Full Report
LinkedIn is a social media site for business professionals. An entity on a website is commonly referenced by an identifier. On LinkedIn, this could be a post, picture or many other things. When using IDs, it is important to validate permissions on these IDs. Otherwise, security problems can occur. In the case of LinkedIn, they were not validated the ID of posts upon deleting them. Practically, this means that any user could have deleted any other users posts. Considering this could be used by competitor businesses or governments to quite people, this is a major problem. It led to 10K in bug bounty money for a simple IDOR.
Analysis Summary
Based on the context provided, this summary focuses on the vulnerability described regarding LinkedIn's post deletion mechanism. Since the input article snippet does not contain a specific CVE ID, CVSS score, or official patch details, these fields will be marked as "Not Available" or inferred based on the technical description.
# Vulnerability: Insecure Direct Object Reference (IDOR) in LinkedIn Post Deletion
## CVE Details
- CVE ID: Not Available (Likely a zero-day reported via Bug Bounty)
- CVSS Score: High (Inferred, given the potential for mass deletion of content)
- CWE: CWE-284: Improper Access Control
## Affected Systems
- Products: LinkedIn platform (Web application)
- Versions: Not specified; assumed to be the version active when the flaw was discovered.
- Configurations: System handling post deletion requests where the ID of the post was directly used without proper authorization checks.
## Vulnerability Description
The vulnerability existed due to a failure to validate ownership or authorization permissions when processing requests to delete posts (entities referenced by an ID). Specifically, when a user initiated a post deletion request, the server accepted the provided Post ID without adequately verifying if the requesting user was the rightful owner of that post.
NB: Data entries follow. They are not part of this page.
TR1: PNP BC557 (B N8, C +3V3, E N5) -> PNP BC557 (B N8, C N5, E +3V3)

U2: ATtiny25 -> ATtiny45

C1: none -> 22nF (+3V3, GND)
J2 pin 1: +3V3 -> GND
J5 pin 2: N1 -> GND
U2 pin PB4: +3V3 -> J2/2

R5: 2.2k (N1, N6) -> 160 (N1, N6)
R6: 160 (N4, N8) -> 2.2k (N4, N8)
This allows any authenticated user to use the delete endpoint with an arbitrary Post ID to delete content belonging to other users.
## Exploitation
- Status: Could be exploited (Confirmed by the $10K bug bounty payment suggests active reporting/proof of concept existed).
- Complexity: Low (Authentication is likely required, but exploitation logic is minimal—sending a single unauthorized API request).
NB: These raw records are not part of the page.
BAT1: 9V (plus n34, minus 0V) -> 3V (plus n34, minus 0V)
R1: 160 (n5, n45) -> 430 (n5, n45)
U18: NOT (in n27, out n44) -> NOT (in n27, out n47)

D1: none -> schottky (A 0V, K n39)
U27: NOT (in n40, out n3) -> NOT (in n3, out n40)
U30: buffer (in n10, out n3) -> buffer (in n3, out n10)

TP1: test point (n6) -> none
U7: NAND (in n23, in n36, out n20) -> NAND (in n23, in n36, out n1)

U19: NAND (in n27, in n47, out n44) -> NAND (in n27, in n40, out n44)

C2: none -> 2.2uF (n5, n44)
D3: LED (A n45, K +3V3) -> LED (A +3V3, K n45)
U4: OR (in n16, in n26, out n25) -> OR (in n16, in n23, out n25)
- Attack Vector: Network (Via standard web/API interaction).
## Impact
- Confidentiality: Low (Primarily affects integrity, though deleting content removes an element of confidentiality assurance).
- Integrity: **High** (Any user can delete *any* other user's posts, potentially leading to mass content destruction).
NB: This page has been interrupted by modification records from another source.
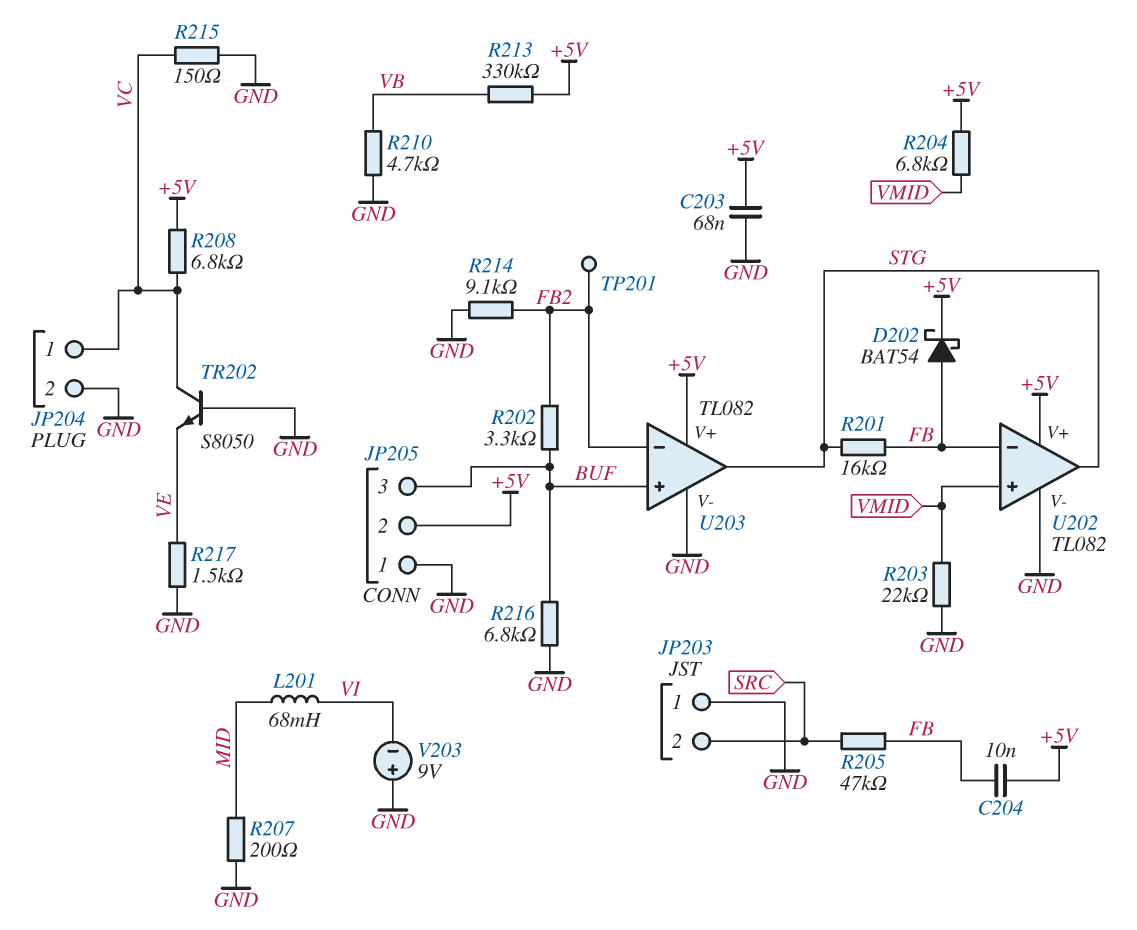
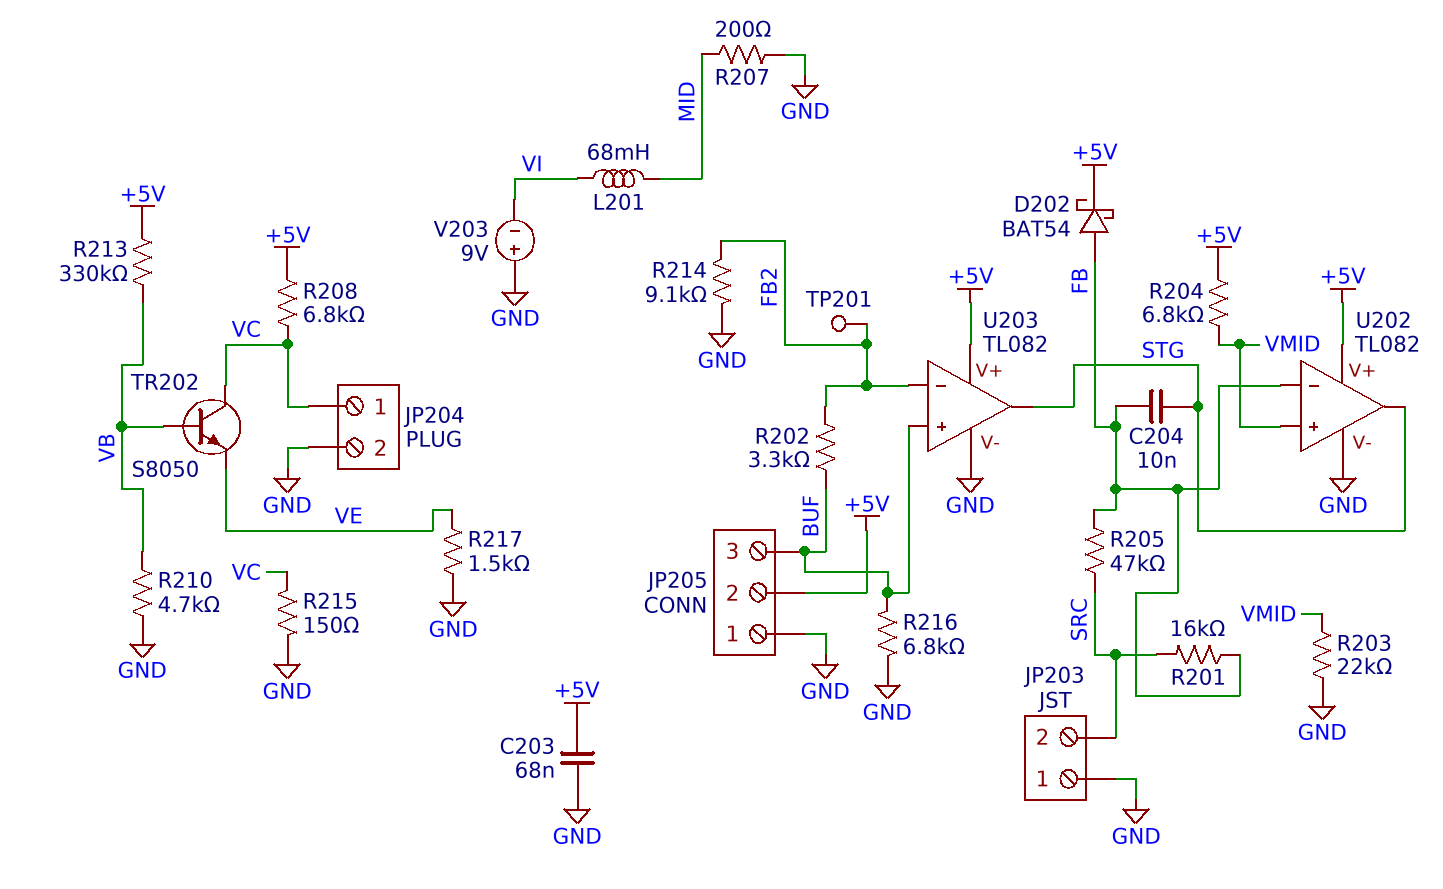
C204: 10nF (+5V, FB) -> 10nF (FB, STG)
R201: 16k (FB, STG) -> 16k (FB, SRC)
TR202: NPN S8050 (B GND, C VC, E VE) -> NPN S8050 (B VB, C VC, E VE)

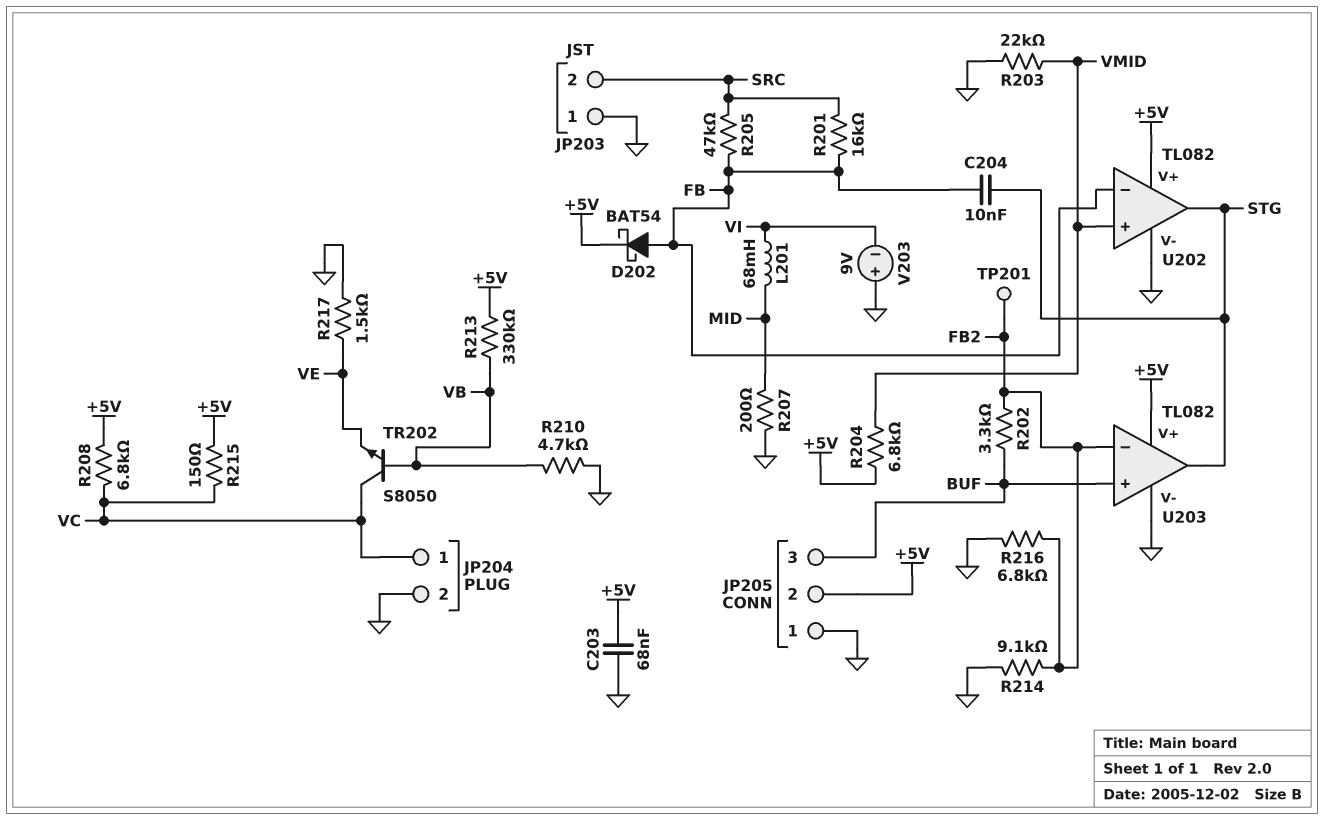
R215: 150 (GND, VC) -> 150 (+5V, VC)
R216: 6.8k (BUF, GND) -> 6.8k (FB2, GND)

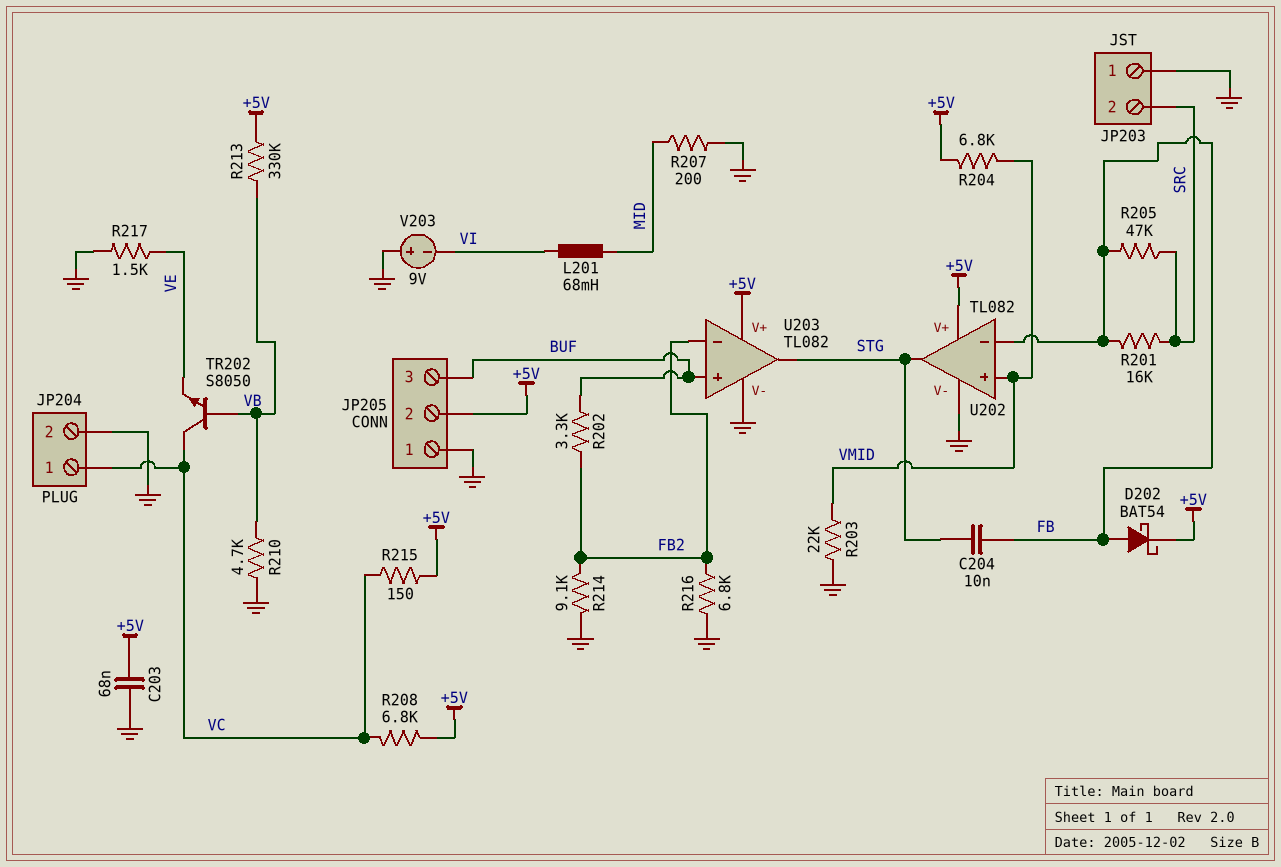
TP201: test point (FB2) -> none

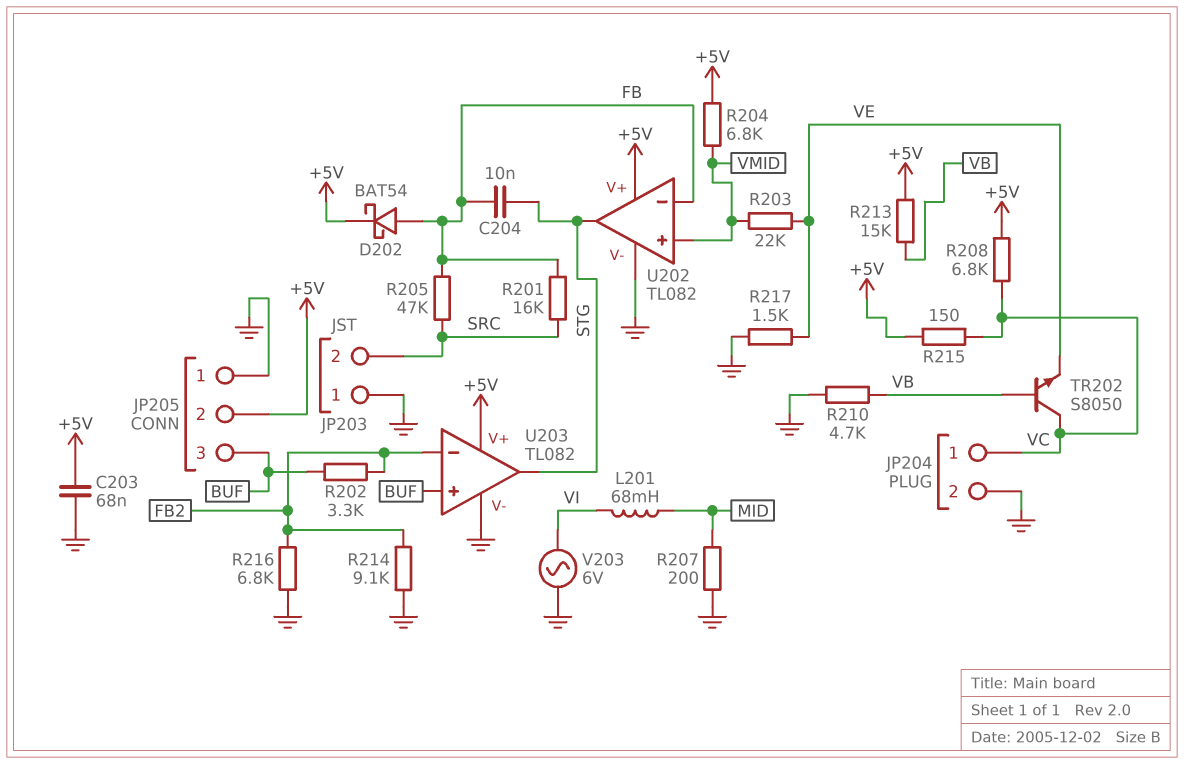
R203: 22k (GND, VMID) -> 22k (VE, VMID)
R213: 330k (+5V, VB) -> 15k (+5V, VB)
V203: 9V (plus GND, minus VI) -> AC 6V (GND, VI)

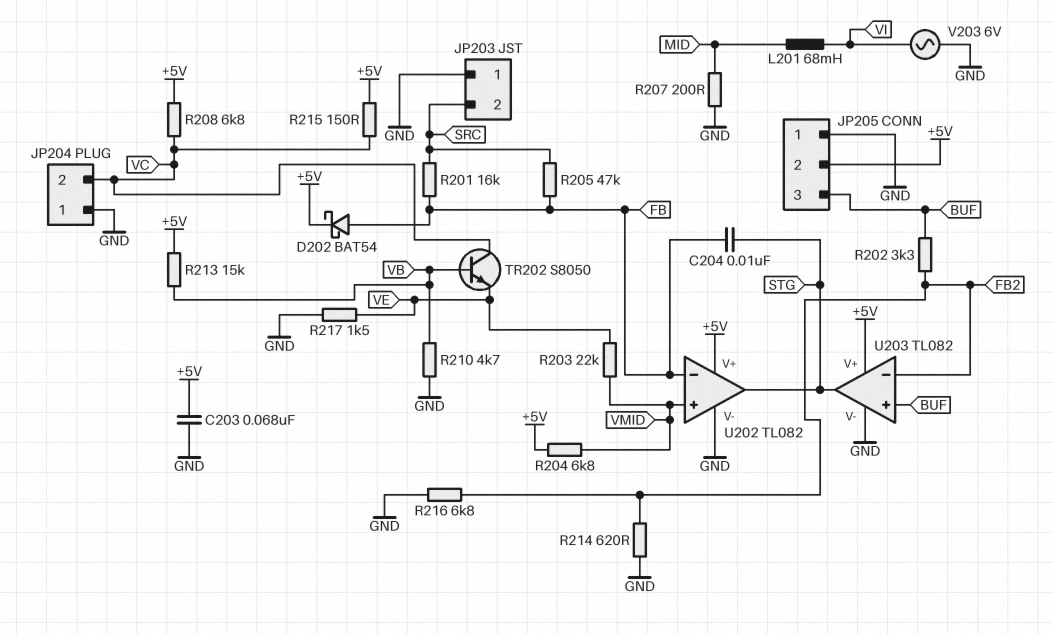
JP204 pin 1: VC -> GND
JP204 pin 2: GND -> VC
R214: 9.1k (FB2, GND) -> 620 (FB2, GND)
- Availability: High (If exploited at scale, posts/content could be rendered unavailable via deletion).
## Remediation
### Patches
- Patch Status: Assumed fixed following the bug bounty disclosure. (Specific patch version/date not provided in the source material.)
- Action: Developers must ensure that every request utilizing an entity ID (like a Post ID) for modification or deletion is immediately preceded by a check confirming the authenticated session user has the necessary authorization rights over that specific resource.
### Workarounds
- None documented, as this is a core backend access control failure. Temporary measures might involve stricter rate limiting on deletion endpoints until a complete fix is deployed, but this does not address the root cause.
## Detection
- Indicators of Compromise: High volume of successful `DELETE` requests originating from accounts that are clearly not the content owner for specific Post IDs.
- Detection methods and tools: API monitoring tools configured to review authorization layer checks on all mutating endpoints (`POST`, `PUT`, `DELETE`).
## References
- Vendor advisories: Not available in the provided context.
- Relevant links - defanged: No external links provided in the text summary.